## Exercise instructions
An exact copy of the records is required, minus the pictures they hold.

[Spatial change descriptions]
╔══
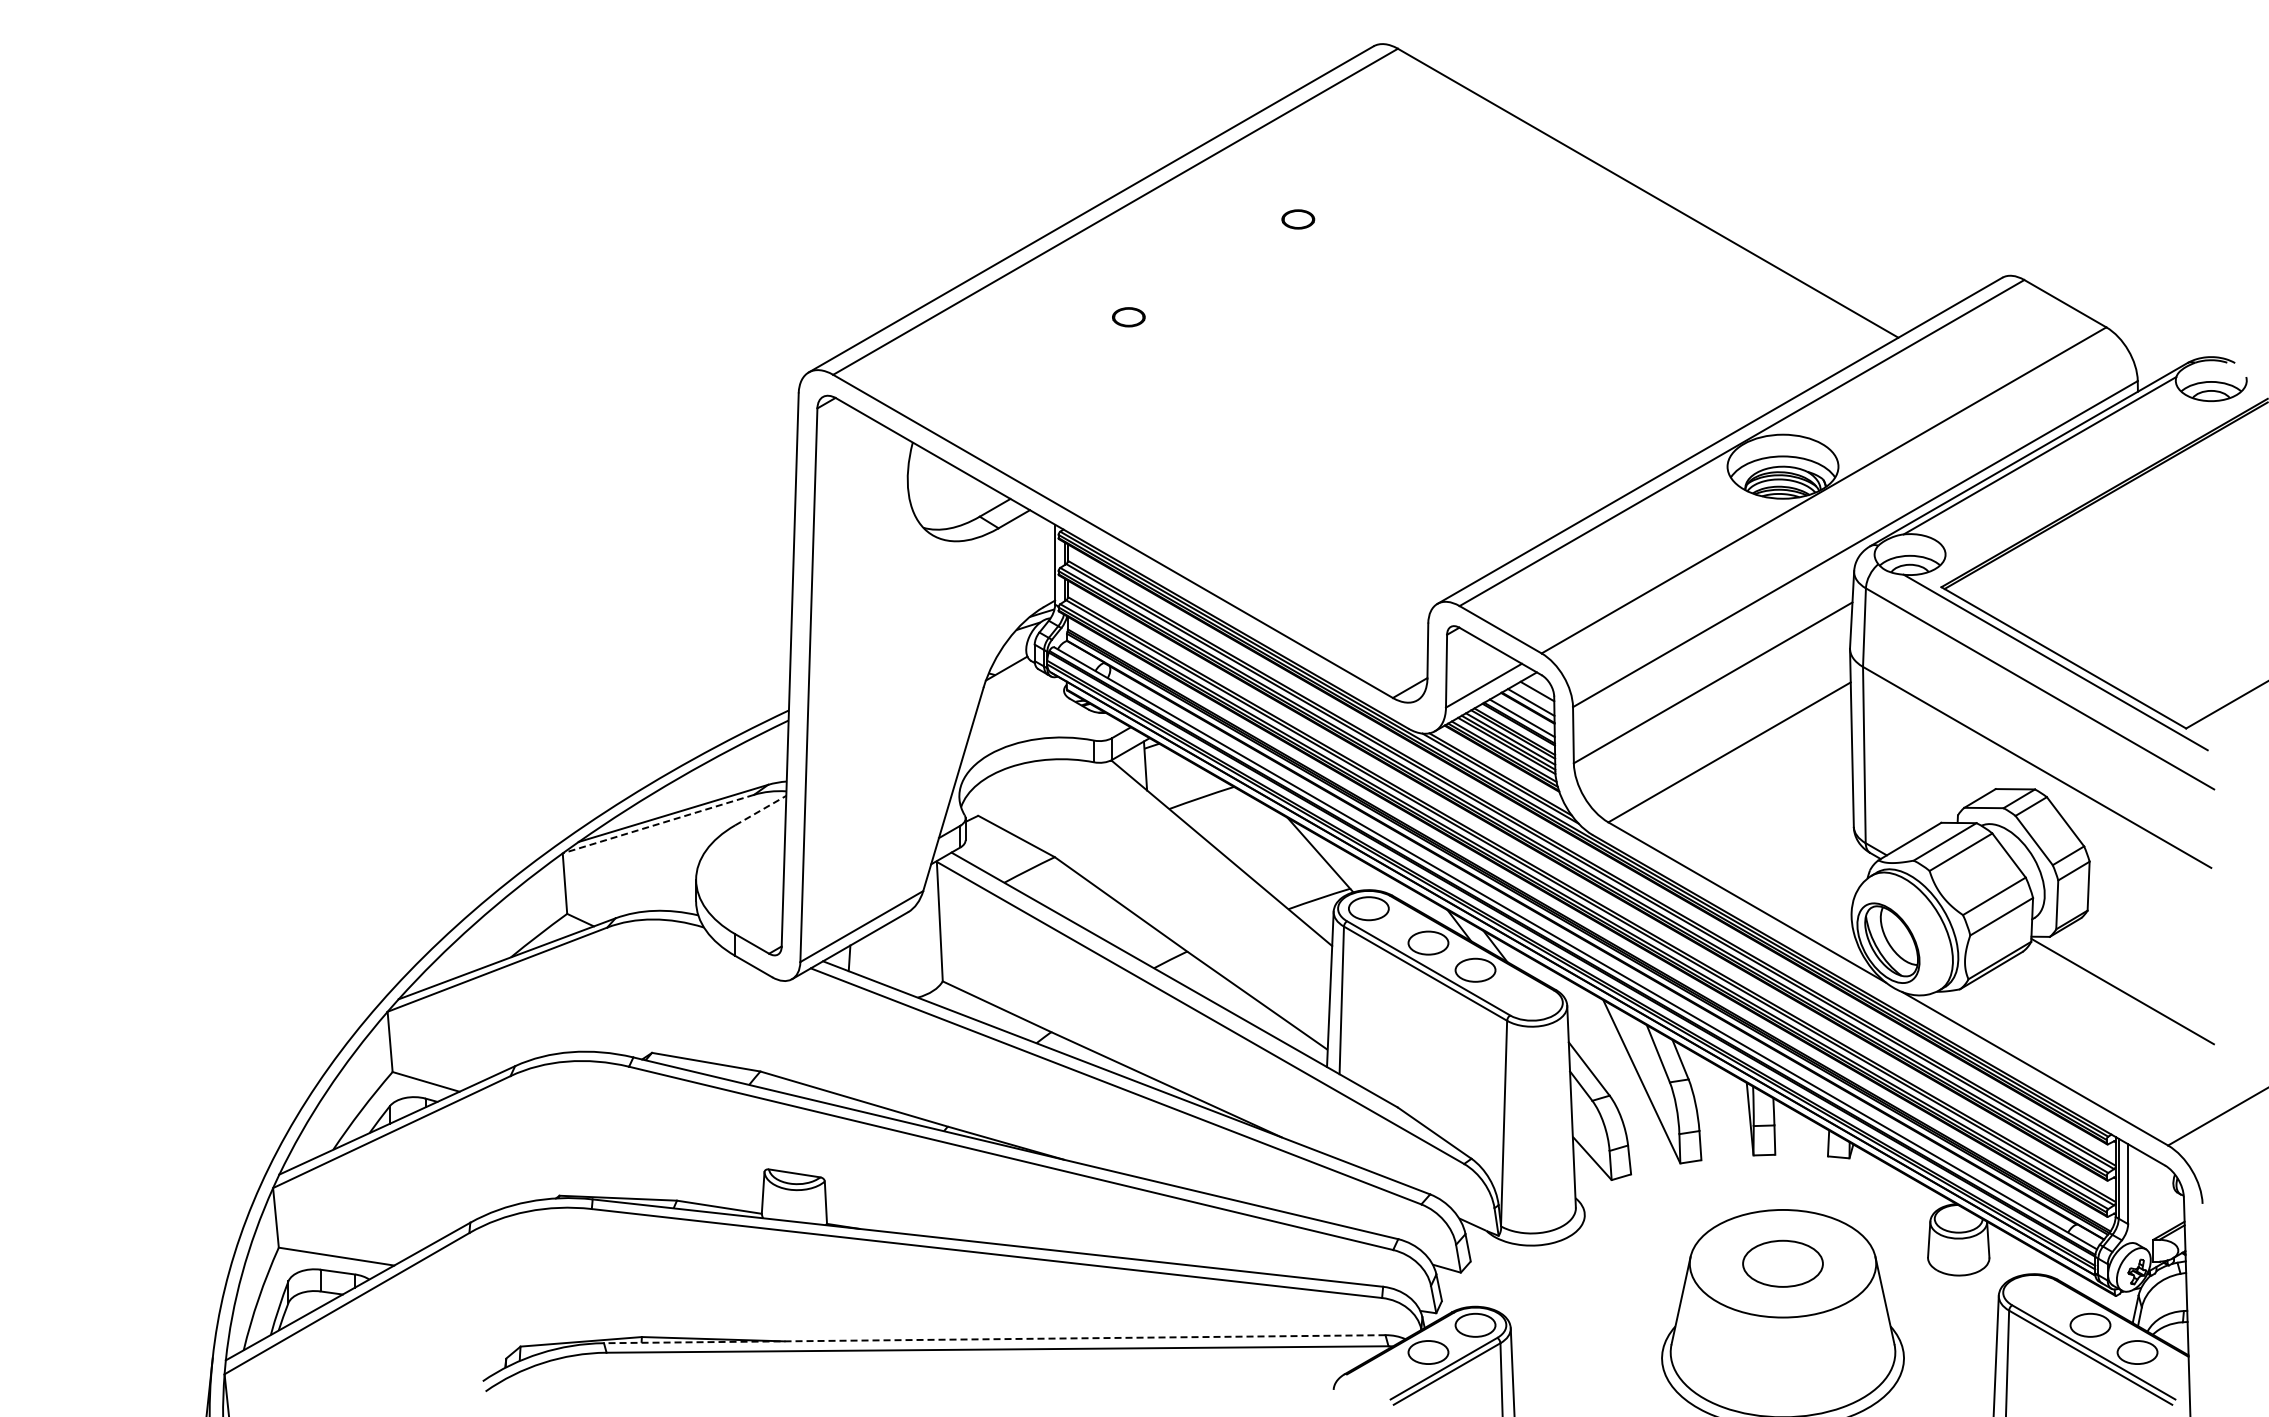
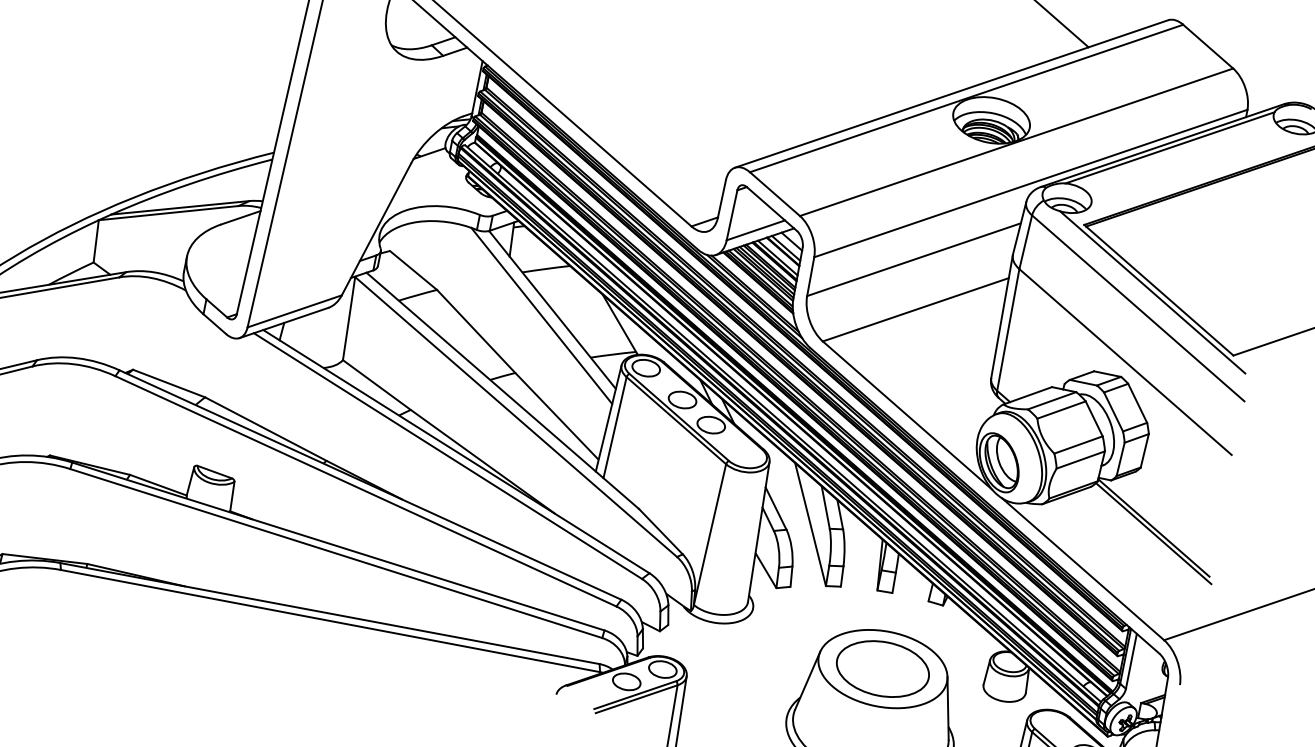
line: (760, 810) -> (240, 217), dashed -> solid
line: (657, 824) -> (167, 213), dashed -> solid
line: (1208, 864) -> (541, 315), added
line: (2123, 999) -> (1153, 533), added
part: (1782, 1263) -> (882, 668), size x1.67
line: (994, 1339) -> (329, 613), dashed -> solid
╚══
## Answer section
line: (760, 810) -> (240, 217), dashed -> solid
line: (657, 824) -> (167, 213), dashed -> solid
line: (1208, 864) -> (541, 315), added
line: (2123, 999) -> (1153, 533), added
part: (1782, 1263) -> (882, 668), size x1.67
line: (994, 1339) -> (329, 613), dashed -> solid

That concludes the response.